The problems created by activism are magnified as law seeps into the crannies of life.  As Gertrude Himmelfarb has stated, “Today, in the absence of any firm sense of manners and morals, the law has become the only recognized authority. Just as the state often acts as a surrogate for the dysfunctional family, so the law is the surrogate for a dysfunctional culture and ethos. ”  One might add that the law invented by judges is a major cause of the dysfunction that it seeks to cure.  “To all the other ‘diseases of democracy,” she continues, “we may now add the mania for litigation. As the law has become more intrusive, so has the judiciary. … The law, we are discovering, is too serious a matter to be left to lawyers or even judges”.1 Our dilemma is that we have so far found no way to retrieve constitutional law from the exclusive control of judges and to restore it to democratic legitimacy.  Such action would require that judges conform to their rule to principles actually found within the constitutions they apply and, in turn, practice republican virtue.  As Himmelfarb says, “Republican government means self-government-self-discipline, self-restraint, self control, self-reliance-‘republican virtue, ‘in short” 2 Judicial coercion of New Class virtue is the antithesis of republican virtue.

The liberal mindset refuses to recognize that real institutions can never even approximate ideal institutions.  The pursuit of the ideal necessarily teaches an abstract, universalistic style of reasoning and legal argument.  It leads to an incessant harping on rights that impoverishes political and legal discourse, but it inflicts more damage than that.  Rights become weapons in political, cultural, and legal struggles for moral superiority accompanied, of course, by the redistribution of wealth and privilege.  The advantages of special rights are obvious, and so the claims of rights proliferate.  Given the power of rhetoric rights, there is no easy defense or resistance.  The result is a clamorous public square, with groups pitted against one another, and the consequent deterioration of the community’s fabric.  One outcome is the further politicization of law, as courts decide which groups are to receive the rights and which must surrender portions of theirs.  In that process, nothing resembling a rule of law can be discerned.

Universalistic rhetoric, which is what rights talk is, teaches disrespect for the actual institutions of any nation, perhaps particularly democratic nations.  The institutions of such nations are designed to allow compromise, to slow change, to dilute and tame absolutisms.  Such institutions embody inconsistencies that are, on balance, wholesome.  They are designed, in short, to do things, albeit messily and democratically, that abstract generalizations about the just society bring into contempt.  Abstract ideals can never be realized in practice, but the search for cosmic justice continues and drives courts on, carrying them away from the only task they are even tolerably fit to perform.

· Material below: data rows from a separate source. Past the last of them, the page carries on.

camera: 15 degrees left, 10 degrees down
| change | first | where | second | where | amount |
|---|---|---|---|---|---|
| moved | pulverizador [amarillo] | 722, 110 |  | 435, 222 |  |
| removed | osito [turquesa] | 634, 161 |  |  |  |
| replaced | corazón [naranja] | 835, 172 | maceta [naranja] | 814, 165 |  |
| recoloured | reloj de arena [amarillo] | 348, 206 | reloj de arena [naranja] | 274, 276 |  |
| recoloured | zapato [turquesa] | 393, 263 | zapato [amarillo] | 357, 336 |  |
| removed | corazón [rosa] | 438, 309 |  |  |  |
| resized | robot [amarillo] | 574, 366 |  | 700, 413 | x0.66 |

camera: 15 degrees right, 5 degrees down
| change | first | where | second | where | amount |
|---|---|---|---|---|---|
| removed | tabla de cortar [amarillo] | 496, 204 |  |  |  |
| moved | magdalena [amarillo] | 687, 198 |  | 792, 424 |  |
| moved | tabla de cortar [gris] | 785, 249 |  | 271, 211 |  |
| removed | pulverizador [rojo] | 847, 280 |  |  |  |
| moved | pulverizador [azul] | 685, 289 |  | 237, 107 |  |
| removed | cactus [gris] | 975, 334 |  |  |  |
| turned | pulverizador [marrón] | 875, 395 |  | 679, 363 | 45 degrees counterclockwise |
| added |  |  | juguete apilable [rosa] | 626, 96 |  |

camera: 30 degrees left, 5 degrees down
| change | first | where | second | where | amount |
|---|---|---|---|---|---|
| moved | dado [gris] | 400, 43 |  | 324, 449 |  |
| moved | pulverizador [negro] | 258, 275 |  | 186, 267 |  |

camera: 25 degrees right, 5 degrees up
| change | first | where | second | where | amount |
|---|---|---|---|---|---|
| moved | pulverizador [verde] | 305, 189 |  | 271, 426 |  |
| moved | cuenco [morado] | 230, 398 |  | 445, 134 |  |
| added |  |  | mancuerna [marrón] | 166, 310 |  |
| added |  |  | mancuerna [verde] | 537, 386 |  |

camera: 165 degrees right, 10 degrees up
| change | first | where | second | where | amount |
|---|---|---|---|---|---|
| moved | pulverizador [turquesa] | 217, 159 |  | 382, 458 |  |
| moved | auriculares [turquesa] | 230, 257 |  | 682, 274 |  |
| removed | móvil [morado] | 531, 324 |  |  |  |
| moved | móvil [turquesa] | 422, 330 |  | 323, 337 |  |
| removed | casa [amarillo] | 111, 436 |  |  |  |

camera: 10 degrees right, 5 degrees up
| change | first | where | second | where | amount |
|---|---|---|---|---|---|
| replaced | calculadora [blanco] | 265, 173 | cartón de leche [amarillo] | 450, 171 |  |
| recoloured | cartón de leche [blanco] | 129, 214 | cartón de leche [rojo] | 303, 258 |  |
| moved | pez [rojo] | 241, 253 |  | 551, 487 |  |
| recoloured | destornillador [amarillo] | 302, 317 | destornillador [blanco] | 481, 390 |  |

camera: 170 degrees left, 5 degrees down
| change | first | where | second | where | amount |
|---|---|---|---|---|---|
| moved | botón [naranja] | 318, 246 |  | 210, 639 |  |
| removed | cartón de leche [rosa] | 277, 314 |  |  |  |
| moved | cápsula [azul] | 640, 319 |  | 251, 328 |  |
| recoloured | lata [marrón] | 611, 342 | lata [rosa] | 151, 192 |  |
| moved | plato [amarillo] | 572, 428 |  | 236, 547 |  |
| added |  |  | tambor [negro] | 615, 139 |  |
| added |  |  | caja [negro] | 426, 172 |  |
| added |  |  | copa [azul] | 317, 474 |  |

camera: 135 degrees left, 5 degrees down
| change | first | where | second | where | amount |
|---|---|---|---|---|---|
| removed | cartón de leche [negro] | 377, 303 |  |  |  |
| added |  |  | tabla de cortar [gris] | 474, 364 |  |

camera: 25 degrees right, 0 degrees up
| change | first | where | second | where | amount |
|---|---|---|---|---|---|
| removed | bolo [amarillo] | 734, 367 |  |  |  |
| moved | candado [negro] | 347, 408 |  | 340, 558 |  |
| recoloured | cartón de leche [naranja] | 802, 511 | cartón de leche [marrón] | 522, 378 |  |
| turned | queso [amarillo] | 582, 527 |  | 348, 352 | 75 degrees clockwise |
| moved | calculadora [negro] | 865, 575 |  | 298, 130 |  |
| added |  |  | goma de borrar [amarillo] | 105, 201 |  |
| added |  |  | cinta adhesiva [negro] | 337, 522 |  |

It may be that whenever the care of a constitution is given to judges, the outcomes described in this book are inevitable.  Wherever there is judicial review, two forces are placed in opposition: the democratic principle of the elected branches of government and the antidemocratic principle of the judiciary.  It seems not to have occurred to the designers of such arrangements that one or the other of these principles might in time gain ascendancy.  But that is precisely what happened in the twentieth century, and the ascendant and aggressive principle is the antidemocratic one.  The crucial question for all nations that desire to remain self-governing is how to tame and limit the antidemocratic aggressions of their judiciaries and of the international tribunals and forums we are so blithely and thoughtlessly creating.